For prospective homebuyers, the online search portal and real estate brokerage Redfin is a go-to resource. Listings in more than 100 housing markets in the United States and Canada can be browsed easily, and a monthly average of more than 47 million users did so in 2021, according to the company’s annual report.
But in certain markets, search results had a big caveat. Redfin would show the listings, but due to what it called a “minimum price limit,” the company declined to make the full range of its services available—including real estate agents, professional photos, and promotion. That disproportionately affected homes in non-white areas.
“That policy resulted in Redfin predominantly not providing services in Black and Latino areas and predominantly offering services in white areas,” says Morgan Williams, general counsel of the National Fair Housing Alliance. For example, in the majority-minority city of Chicago, the minimum price threshold was set at $400,000, while in neighboring DuPage County, the threshold was just $275,000. In the majority-Black city of Detroit, the minimum price was $700,000, while outside city borders that limit was just $250,000. Redfin defended this policy, arguing that limiting its activities by price is the only fair way for the company to operate profitably.
Along with nine fair housing organizations across the country, NFHA sued Redfin in October 2020 to stop this practice, alleging that “Redfin’s policies and practices operate as a discriminatory stranglehold on communities of color.” In a settlement announced Friday, Redfin has pledged to do away with its minimum price limits and pay $4 million to the plaintiffs. Given Redfin’s reach, this is one of the most significant fair housing settlements in recent years.
The problem, as detailed in a 2020 investigation by NFHA, was, in effect, a modern version of redlining, the racist lending and housing market policies of postwar United States that effectively segregated neighborhoods and blocked many communities of color from homeownership in general. NFHA’s investigation mapped out the properties in cities like Baltimore, Detroit, and Kansas City where Redfin declined services due to its price threshold.

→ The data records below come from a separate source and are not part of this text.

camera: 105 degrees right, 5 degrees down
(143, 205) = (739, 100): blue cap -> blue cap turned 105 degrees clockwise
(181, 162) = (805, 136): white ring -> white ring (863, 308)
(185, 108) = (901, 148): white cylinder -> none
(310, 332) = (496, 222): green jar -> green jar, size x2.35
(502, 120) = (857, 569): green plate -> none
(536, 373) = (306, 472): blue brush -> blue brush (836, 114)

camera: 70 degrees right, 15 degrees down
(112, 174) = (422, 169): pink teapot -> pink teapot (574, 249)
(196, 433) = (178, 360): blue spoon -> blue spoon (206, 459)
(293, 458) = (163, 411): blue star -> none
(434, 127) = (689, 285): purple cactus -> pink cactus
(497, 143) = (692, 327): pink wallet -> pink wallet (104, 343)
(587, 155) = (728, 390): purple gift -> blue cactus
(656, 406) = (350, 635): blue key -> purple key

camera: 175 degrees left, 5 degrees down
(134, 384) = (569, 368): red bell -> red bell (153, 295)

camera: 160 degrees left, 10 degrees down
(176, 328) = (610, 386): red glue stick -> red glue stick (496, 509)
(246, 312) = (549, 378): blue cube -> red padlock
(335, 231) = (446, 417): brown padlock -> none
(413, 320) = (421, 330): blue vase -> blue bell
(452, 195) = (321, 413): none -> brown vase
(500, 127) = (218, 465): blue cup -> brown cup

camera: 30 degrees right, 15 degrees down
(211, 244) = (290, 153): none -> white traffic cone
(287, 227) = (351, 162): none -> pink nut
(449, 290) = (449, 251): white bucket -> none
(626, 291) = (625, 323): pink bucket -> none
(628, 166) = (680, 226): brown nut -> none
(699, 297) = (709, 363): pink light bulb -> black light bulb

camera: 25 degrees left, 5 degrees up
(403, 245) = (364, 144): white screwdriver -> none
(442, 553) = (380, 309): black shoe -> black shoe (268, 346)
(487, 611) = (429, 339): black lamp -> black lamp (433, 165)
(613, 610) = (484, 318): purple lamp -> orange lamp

The maps show high concentrations of these listings in ZIP codes with large non-white populations, while serviced listings were disproportionately located in ZIP codes with larger white populations.
NFHA and its coplaintiffs argue that these differences in service offerings are a continuation of decades-old hurdles that have prevented communities of color from buying homes and creating generational wealth. “Securing real estate services is a component of the process of buying a home, and barriers to securing real estate services operate as barriers to that process,” Williams says. “A minimum home value policy serves to restrict the kind of opportunity for wealth generation . . . to those communities that have long been redlined.”
Redfin objects to the characterization of its minimum price limit as redlining. “Describing a price-based policy as redlining is sensationalistic and wrong because Redfin serves all neighborhoods in the metro areas where we operate,” a company spokesperson tells Fast Company. “We do not make service determinations based on race or the demographics of the neighborhood. Home price is the only fair and objective way to make that determination because home price determines the fees we earn.”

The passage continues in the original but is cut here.